Accade spesso nella ricerca scientifica che il maggior stimolo allo sviluppo di una teoria o di un gruppo di metodologie venga proprio dalle critiche più radicali a cui le stesse sono sottoposte. Così è stato anche per l'econometria, in risposta a uno scetticismo abbastanza diffuso e mai spento sulla possibilità stessa di adottare tecniche statistiche nell'analisi dei fenomeni economici. Tale scetticismo ha radici lontane. Un esempio illustre è costituito da una famosa critica che J. M. Keynes (v., 1939) rivolse alle tecniche di regressione utilizzate da Tinbergen (v. i contributi del 1939) per lo studio dei cicli economici. L'articolo di Keynes sollevò alcuni problemi di fondo che hanno poi costituito il programma di ricerca di numerosi econometristi.
Per comodità si raggrupperanno qui i maggiori problemi sollevati da questa e da altre dispute in tre grandi categorie.

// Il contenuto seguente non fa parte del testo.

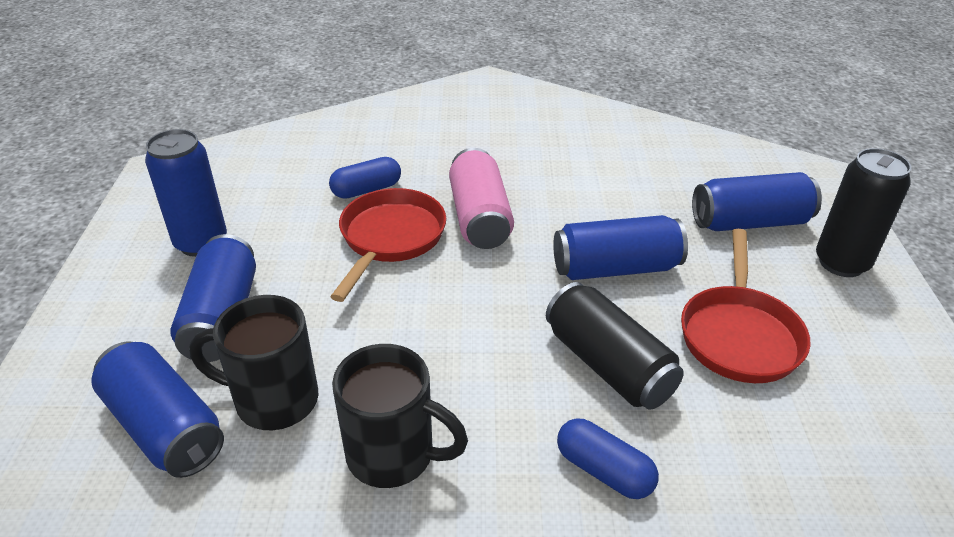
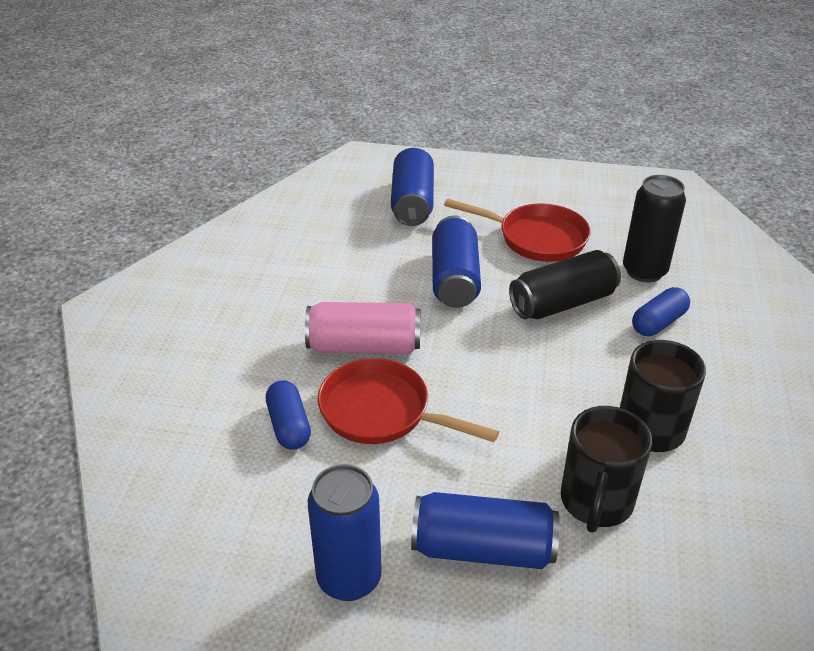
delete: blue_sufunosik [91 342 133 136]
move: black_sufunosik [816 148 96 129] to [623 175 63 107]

1. Esistono anzitutto problemi di portata generale che riguardano i fondamenti dello stesso metodo econometrico e che, come tali, non verranno forse mai risolti. Il più importante è costituito dall'incapacità dei metodi econometrici di portare a una scelta tra teorie economiche alternative sulla base del comportamento dei modelli. La difficoltà è qui legata alla natura delle discipline sociali, che preclude la possibilità di esperimenti controllati. Ogni giudizio è basato prevalentemente sulla capacità di previsione, ma ciò ha senso, come abbiamo già accennato, solo se la struttura sulla quale è stato stimato il modello persiste nel tempo. Quando il modello fallisce le previsioni, è difficile decidere se è errata la teoria dalla quale il modello deriva o se è cambiata la struttura (in un modo che può essere contemplato dalla teoria, ma non incorporato nella stima del modello, solo perché quel tipo di variazione non si era verificato nel passato). Strettamente legata a questo problema è la possibilità di distinguere fra semplici correlazioni statistiche e relazioni di causa-effetto fra le variabili. Molti autori sono scettici riguardo al fatto che ciò sia possibile nelle scienze non sperimentali. Quando diciamo, per esempio, che la causa dell'inflazione è stato l'aumento dei salari monetari, vogliamo asserire almeno che, a parità di altre condizioni (ceteris paribus), se tale aumento non ci fosse stato non sarebbero aumentati i prezzi. Ma certo non possiamo effettuare un esperimento di tal tipo, possiamo solo immaginarlo e riprodurlo con uno dei nostri modelli (tecnicamente, possiamo simularlo). La risposta del modello dipenderà però e dalla teoria e dal modo in cui è stato costruito il modello: se la teoria presuppone il legame causale e il modello non lo riproduce, non siamo immediatamente autorizzati a negare tale legame e a respingere la teoria. È necessario indagare sul modo in cui è stato costruito il modello, sulla inadeguatezza dei dati utilizzati, sulla validità delle condizioni ceteris paribus. La possibilità di effettuare tali esperimenti ipotetici (a volte detti controfattuali, in quanto si basano su ipotesi che sappiamo essere contrarie ai fatti realmente accaduti) per studiare l'efficacia degli interventi di politica economica è stata recentemente riconsiderata, dando luogo a una vasta letteratura che ha dedicato la propria attenzione sia a una riconsiderazione della teoria economica, sia al modo di costruire i modelli (v. Sims, 1980).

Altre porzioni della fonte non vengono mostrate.